A place in the last 16 is up for grabs as Mexico take on England in the final round of matches in Group F. After playing their first two games of the FIFA U-20 World Cup Colombia 2011 in Medellin, the sides travel to Cartagena for Thursday’s crucial encounter. The prize at stake brings pressure in itself, but the teams will also have to contend with the searing heat on the coast after spending the early stages of the tournament in the cooler climes of the Colombian mountains.
Mexico-England, Thursday 4 August, Cartagena, 17.00 (local time)

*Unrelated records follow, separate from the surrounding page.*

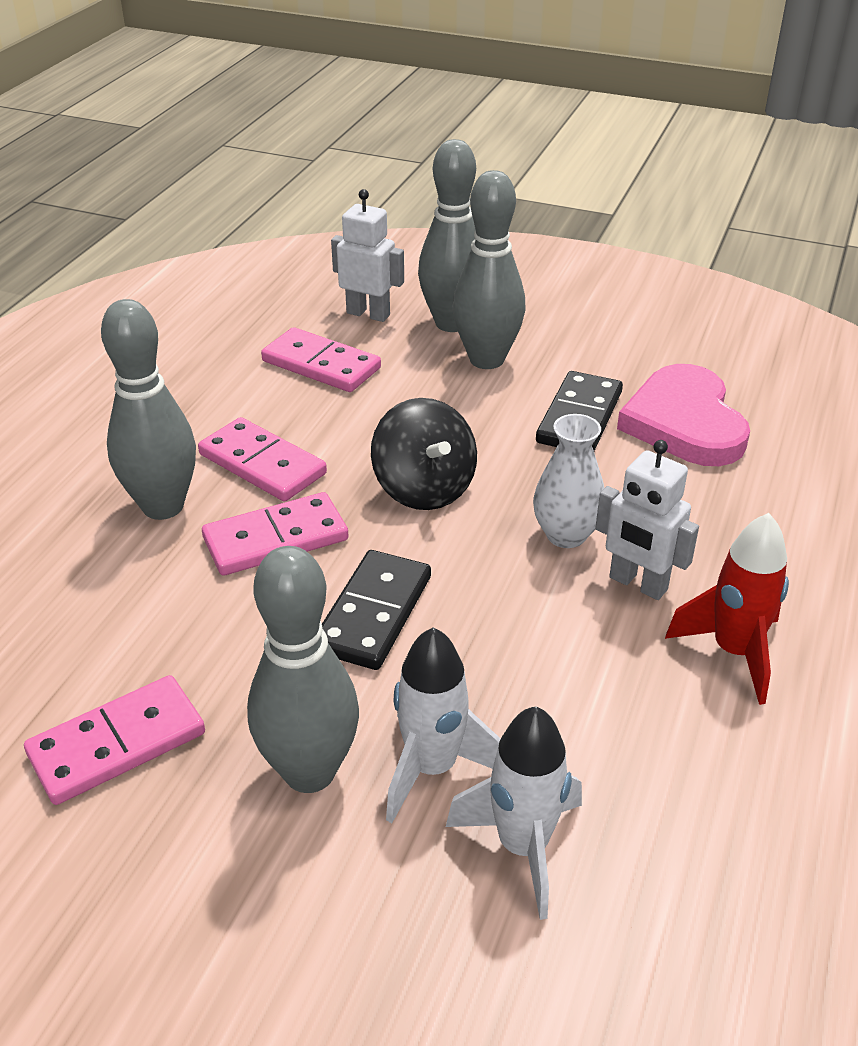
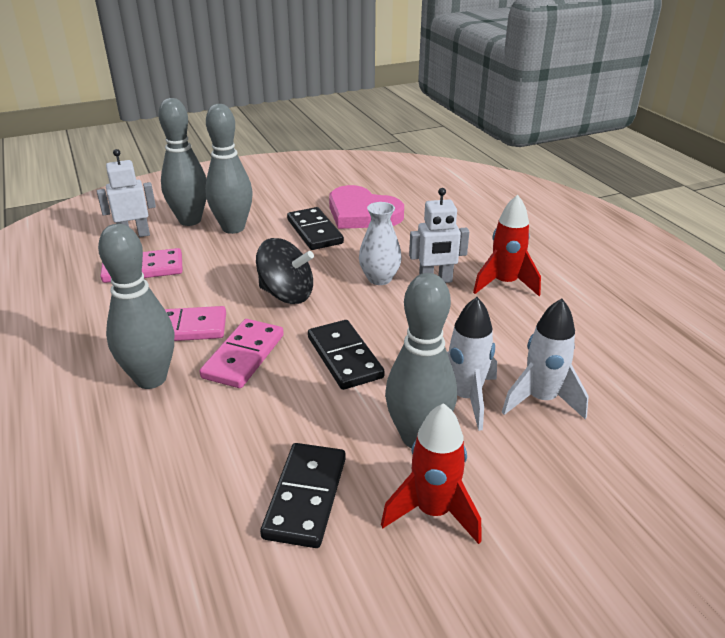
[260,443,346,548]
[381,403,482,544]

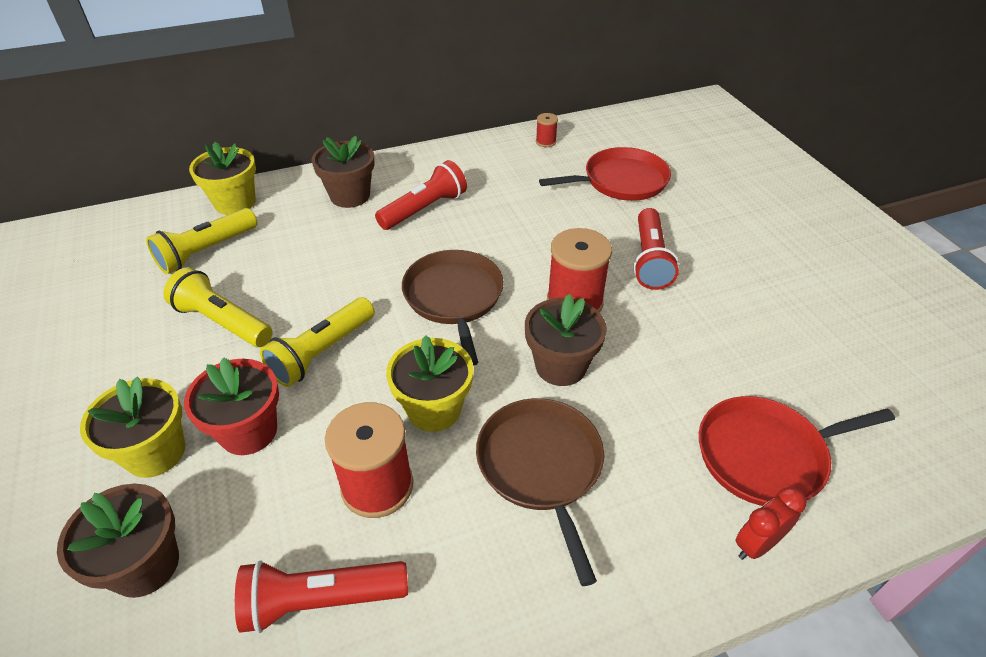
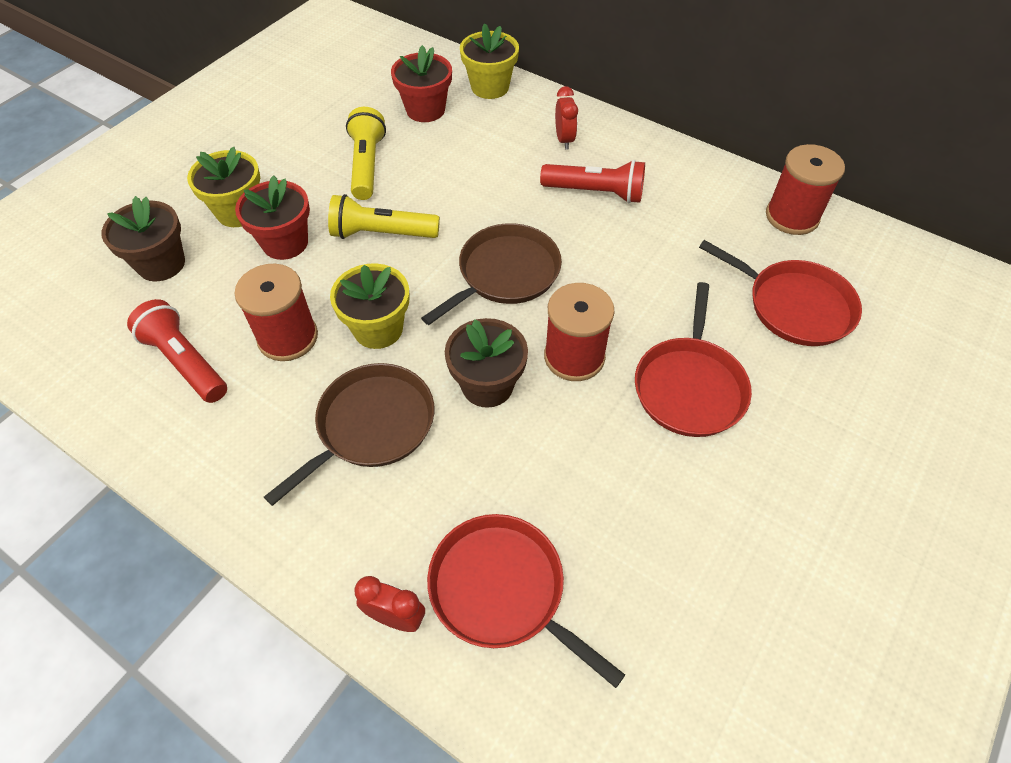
[391,45,452,122]
[555,86,578,150]
[635,282,752,437]
[766,144,845,235]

Mexico bounced back from their opening defeat by Argentina with a 3-0 victory over Korea DPR. The win gave El Tri a positive goal difference and leaves them needing only a point against England to be sure of their place in the knockout stages. With that in mind, coach Juan Carlos Chavez may be tempted to opt for a more conservative approach to the one he employed against the North Koreans, despite declaring his intention to respect Mexico’s tradition for attack-minded football.
England, on the other hand, will be more concerned about recording an overdue first victory at the 2011 finals than how they go about it. Brian Eastick’s side will need to win if they are to have any hope of prolonging their stay in Colombia - and that means finding a way to finally break their goalscoring duck at the tournament.

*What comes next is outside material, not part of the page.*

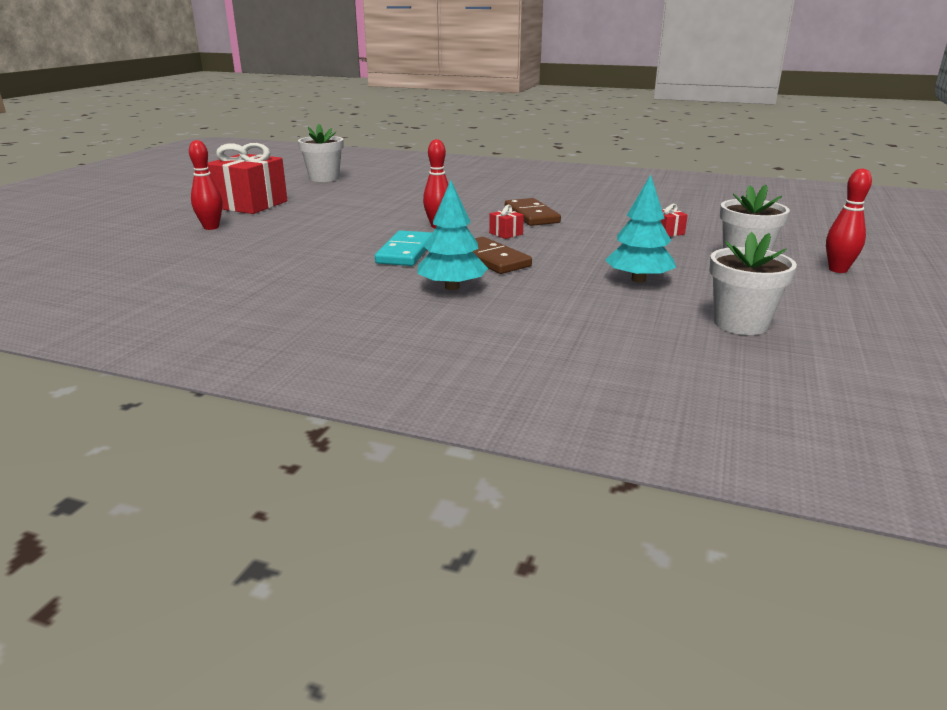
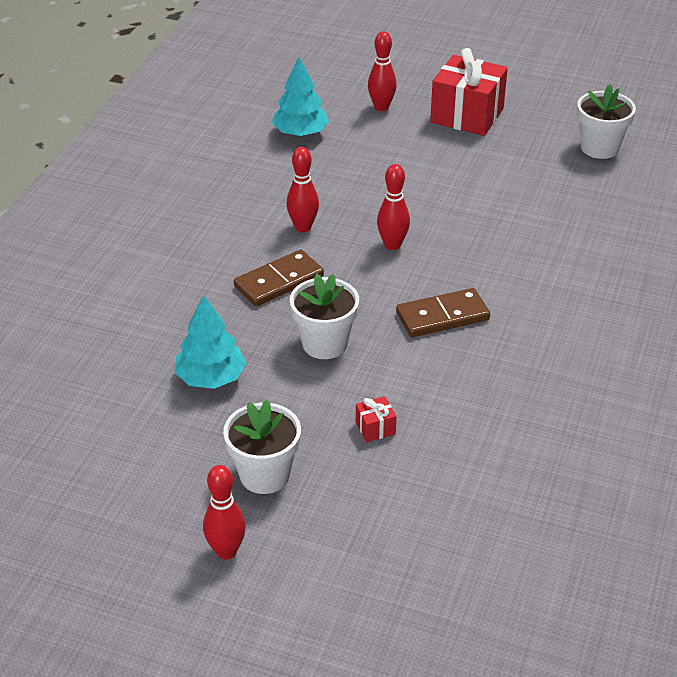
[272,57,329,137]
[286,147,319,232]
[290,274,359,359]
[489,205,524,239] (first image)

Both teams face the challenge of acclimatising to the heat and humidity in Cartagena, and they will need to adapt quickly if they are to bring their game plans to fruition. The sides are also likely to have one eye on the group’s other match between Argentina and Korea DPR, as they will be keen to discover the final standings and find out who has advanced to the next round.

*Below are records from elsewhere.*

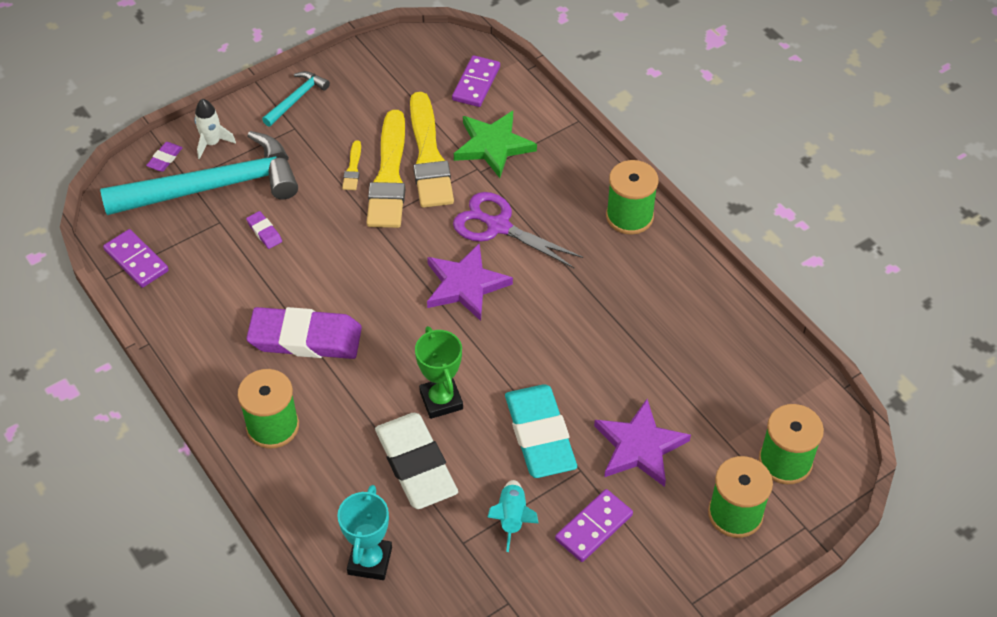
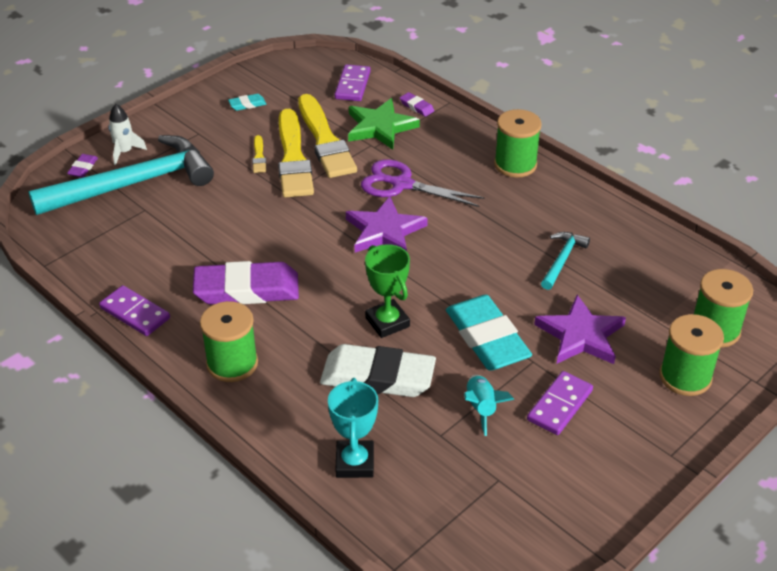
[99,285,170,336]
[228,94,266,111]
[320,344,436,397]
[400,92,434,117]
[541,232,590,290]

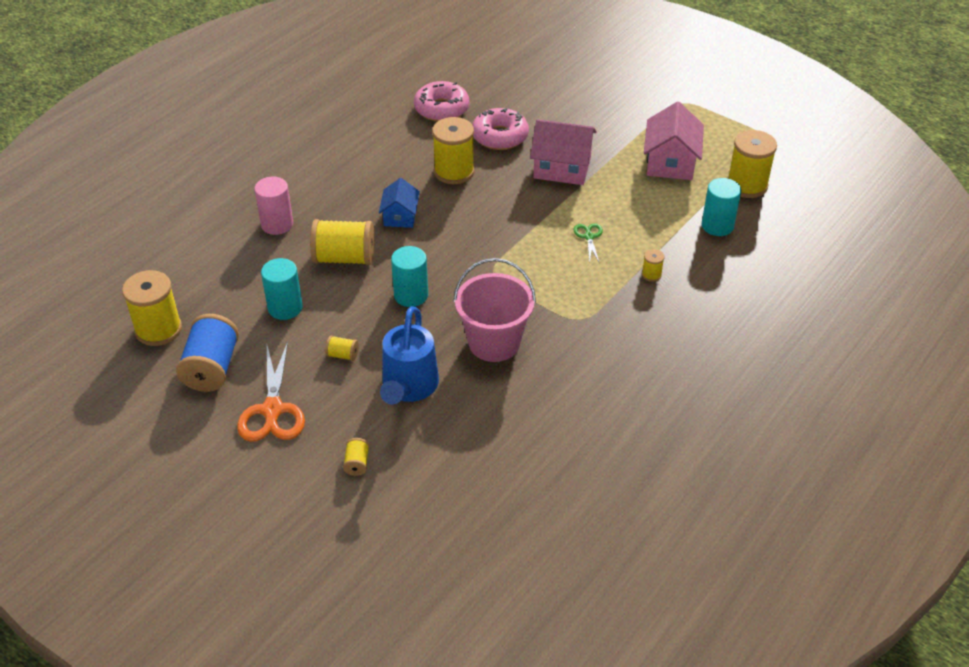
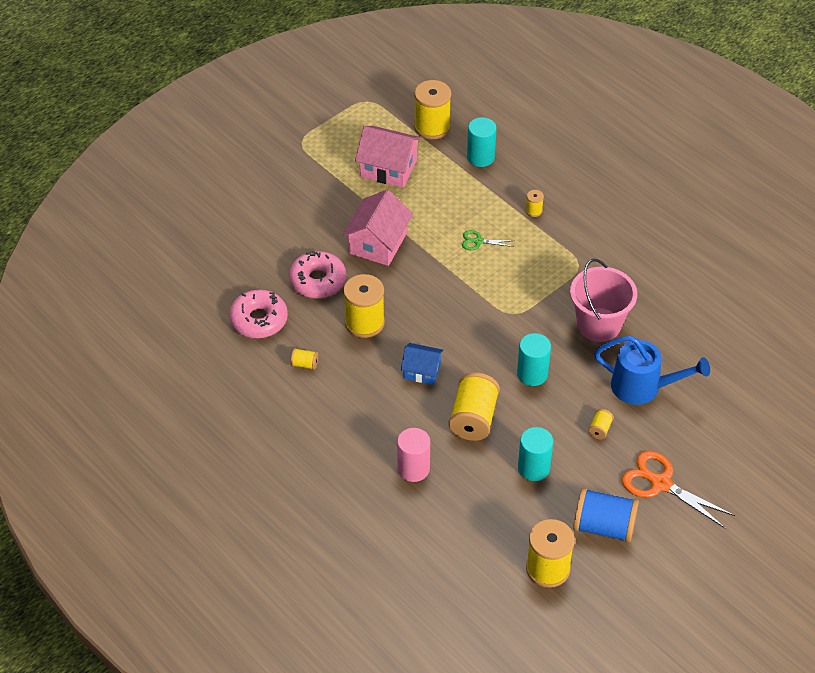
[291,348,318,370]
[621,451,735,528]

18 – Saido Berahino’s age when he steps on to the pitch at the Estadio Jaime Moron Leon on Thursday 4 August. England’s Burundi-born forward celebrates his birthday the very same day, and it goes without saying that a win against Mexico would be the ideal present.
Taufic Guarch, Mexico forward: “Playing safe is not in our culture, and it’s the best way to play if you want unpleasant surprises. We prefer to play to win and be disappointed with a draw, rather than play for a draw and risk losing."
Brian Eastick, England coach: “If we don’t qualify, it would obviously be a failure. At the same time, you can’t deny that this team has always tried to play good football, nor take away the experience these players are gaining from the tournament.”